El conductor, cuya lanzadera no corría sobre ruedas sino que permanecía a unos centímetros del suelo en todo momento, había pasado por corredores especiales reservados para tales vehículos y 1o había hecho con tal rapidez que justificaba el nombre que se le daba. Ahora salió a un corredor normal que corría paralelamente, aunque a cierta distancia, a la izquierda de una autopista. La lanzadera, más lenta ahora, hizo un giro a la izquierda, zumbó por debajo de la autopista, salió al otro lado y después, medio kilómetro más allá, se detuvo ante un edificio de adornada fachada.
La puerta se abrió automáticamente. Daneel salió primero, esperó a que lo hiciera Giskard y entregó al conductor una hoja metálica que había recibido de D.G. El conductor la miró detenidamente, luego se cerraron las puertas de golpe, y escapó a toda velocidad sin decir media palabra.
Hubo una pausa antes de que se abriera la puerta en respuesta a su llamada y Daneel supuso que los habían estado observando. Cuando se abrió, una joven les guió rápidamente por el interior del edificio. Evitó mirar a Giskard, pero mostró algo más que curiosidad por Daneel. Encontraron a la subsecretaría Quintana sentada tras una mesa enorme. Les sonrió y dijo con una alegría algo forzada:
–Dos robots, sin la compañía de seres humanos. ¿Estoy segura?
–Enteramente, señora –respondió gravemente Daniel–. Para nosotros tampoco es corriente ver a un ser humano sin la compañía de sus robots.

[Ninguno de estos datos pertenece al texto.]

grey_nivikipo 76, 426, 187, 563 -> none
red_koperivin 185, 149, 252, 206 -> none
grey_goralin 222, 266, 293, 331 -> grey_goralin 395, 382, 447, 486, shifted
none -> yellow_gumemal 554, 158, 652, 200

–Les aseguro que también tengo robots. Les llamo subordinados y uno de ellos les ha acompañado hasta aquí. Me asombra que no se haya desmayado al ver a Giskard. Creo que lo hubiera hecho si no la hubiera advertido antes y si usted no fuera tan extraordinariamente interesante de aspecto, Daneel. Pero dejemos esto. El capitán Baley insistió tanto en su deseo de que les recibiera, y mi interés por mantener buenas relaciones con un importante mundo colonizador es tanto también, que he aceptado la entrevista. Pero, mi jornada sigue muy cargada y les agradeceré que terminemos pronto... ¿Qué puedo hacer por ustedes?
–Señora Quintana... –empezó Daneel.
–Un momento. ¿Pueden sentarse? Anoche le vi sentado.

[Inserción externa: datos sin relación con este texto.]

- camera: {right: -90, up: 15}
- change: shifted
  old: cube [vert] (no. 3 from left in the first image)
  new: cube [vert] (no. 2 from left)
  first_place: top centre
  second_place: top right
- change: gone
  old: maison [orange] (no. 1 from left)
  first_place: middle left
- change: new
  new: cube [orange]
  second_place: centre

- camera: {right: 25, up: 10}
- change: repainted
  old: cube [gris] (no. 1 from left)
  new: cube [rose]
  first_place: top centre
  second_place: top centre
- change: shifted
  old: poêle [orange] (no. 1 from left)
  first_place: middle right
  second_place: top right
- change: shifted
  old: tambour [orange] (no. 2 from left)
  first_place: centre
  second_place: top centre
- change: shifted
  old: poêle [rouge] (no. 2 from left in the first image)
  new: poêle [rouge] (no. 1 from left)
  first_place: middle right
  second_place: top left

–Podemos sentarnos, pero estamos igualmente cómodos de pie... No nos importa.
–Pero a mí, sí. Para mí no sería cómodo estar de pie... y si me siento me dolerá el cuello de tanto mirar hacia arriba. Por favor, acerquen sillas y siéntense. Gracias... Ahora, Daneel, ¿de qué se trata?
–Señora, supongo que se acuerda del incidente del desintegrador disparado anoche contra la tribuna, después del banquete.
–En efecto. Y lo que es más, sé que fue un robot humanoide el que sostenía el arma, aunque no vamos a admitirlo oficialmente. Y aquí me tiene sentada con dos robots, detrás de mi mesa, y sin protección. Y uno de ustedes también es humanoide.
–Pero yo no tengo desintegrador, señora –sonrió Daneel.
–Espero que no... El otro humanoide no se le parecía nada, Daneel. Usted es una obra de arte, ¿lo sabía?
–Estoy perfectamente programado, señora.
–Me refiero a su apariencia. Pero, ¿qué me decía del desintegrador?
–Señora, ese robot tiene una base en alguna parte de la Tierra y debo saber dónde está. He venido de Aurora para encontrar esa base y evitar semejantes incidentes que puedan romper la paz entre nuestros mundos. Tengo razones para creer...
–¿Usted es el que ha venido? ¿No es el capitán? ¿No es Gladia?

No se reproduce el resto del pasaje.